The NGSS meet the requirements for new standards mandated by Senate Bill 1 (2009). The science standards are internationally benchmarked, rigorous, research-based and aligned with expectations for college and careers. They provide for deeper understanding of content and application.

Karen Kidwell, director of the Program Standards division at the Kentucky Department of Education, told board members that schools will use the standards to develop curricula for their students. She said schools will begin using the new standards no later than the 2014-15 school year, and they will be assessed for state accountability in the spring of 2015.

Board members voted unanimously to approve the standards.

“I think this is a very important time in our educational history,” board member Mary Gwen Wheeler said.

In other action, the board named four districts, out of 16 that applied, Districts of Innovation. In the application process, the districts sought waivers from specific regulations that could stand in the way of innovative practices and programs to boost student achievement and college/career-readiness for all students. Not all waivers requested were approved.

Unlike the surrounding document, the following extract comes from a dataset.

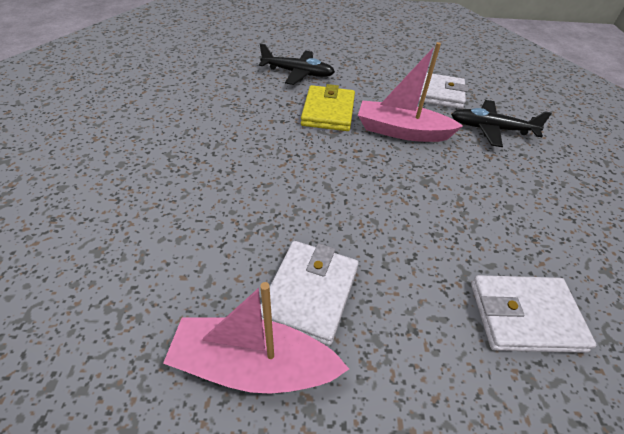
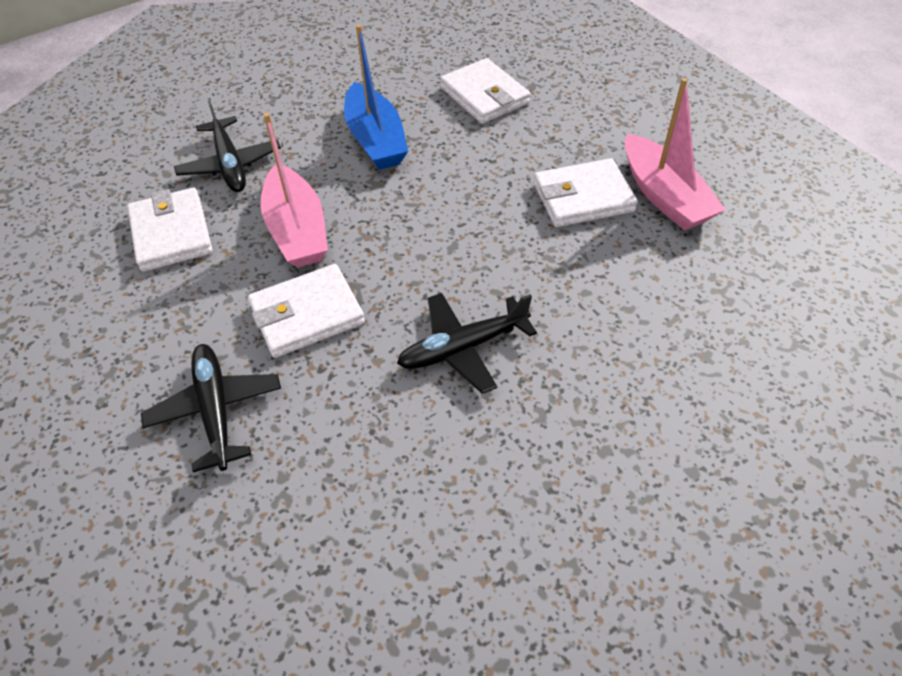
camera: 120 degrees left, 5 degrees up
(244, 150) = (463, 348): none -> black plane
(328, 112) = (307, 315): yellow wallet -> white wallet
(484, 203) = (375, 140): none -> blue boat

Those approved as Districts of Innovation are:

  • Danville Independent
  • Eminence Independent
  • Jefferson County
  • Taylor County

The districts will sign a memorandum of understanding with the department that lays out what the Kentucky Department of Education’s (KDE’s) and the district’s responsibilities are during the five-year designation period. The MOU will include the approved waivers and a series of assurances; district plans and progress will be reviewed annually.

The board also:

  • approved 704 KAR 3:035, Annual Professional Development Plan, which now moves through the regulatory process
  • approved the 2013-14 preschool funding process and formula with calculations for at-risk and children with disabilities and a mid-year growth allocation
  • approved district facility plans for Bourbon, Breathitt, Calloway, Christian, Elliott, Fulton, Grayson, Jefferson, Lee, Menifee, Muhlenberg, Pendleton, Perry, Rockcastle, Whitley, Wolfe and Woodford County school districts and Campbellsville, Corbin, Harlan, Ludlow, Newport, Southgate and Williamsburg Independent school districts
  • approved the Statement of Consideration for 702 KAR 4:160, Capital Construction Process
  • approved the Kentucky Education Technology System (KETS) FY 2014 Unmet Need of $156 million for districts
  • heard the first reading of 704 KAR 3:390, Extended School Services
  • appointed Kimberly Parker-Brown to the KHSAA Board of Control
  • re-appointed David McFadden to the State Textbook Commission

The Kentucky Board of Education will meet Aug. 7 in Frankfort for its annual retreat. The board’s next regular meeting will be the following day, Aug. 8, also in Frankfort.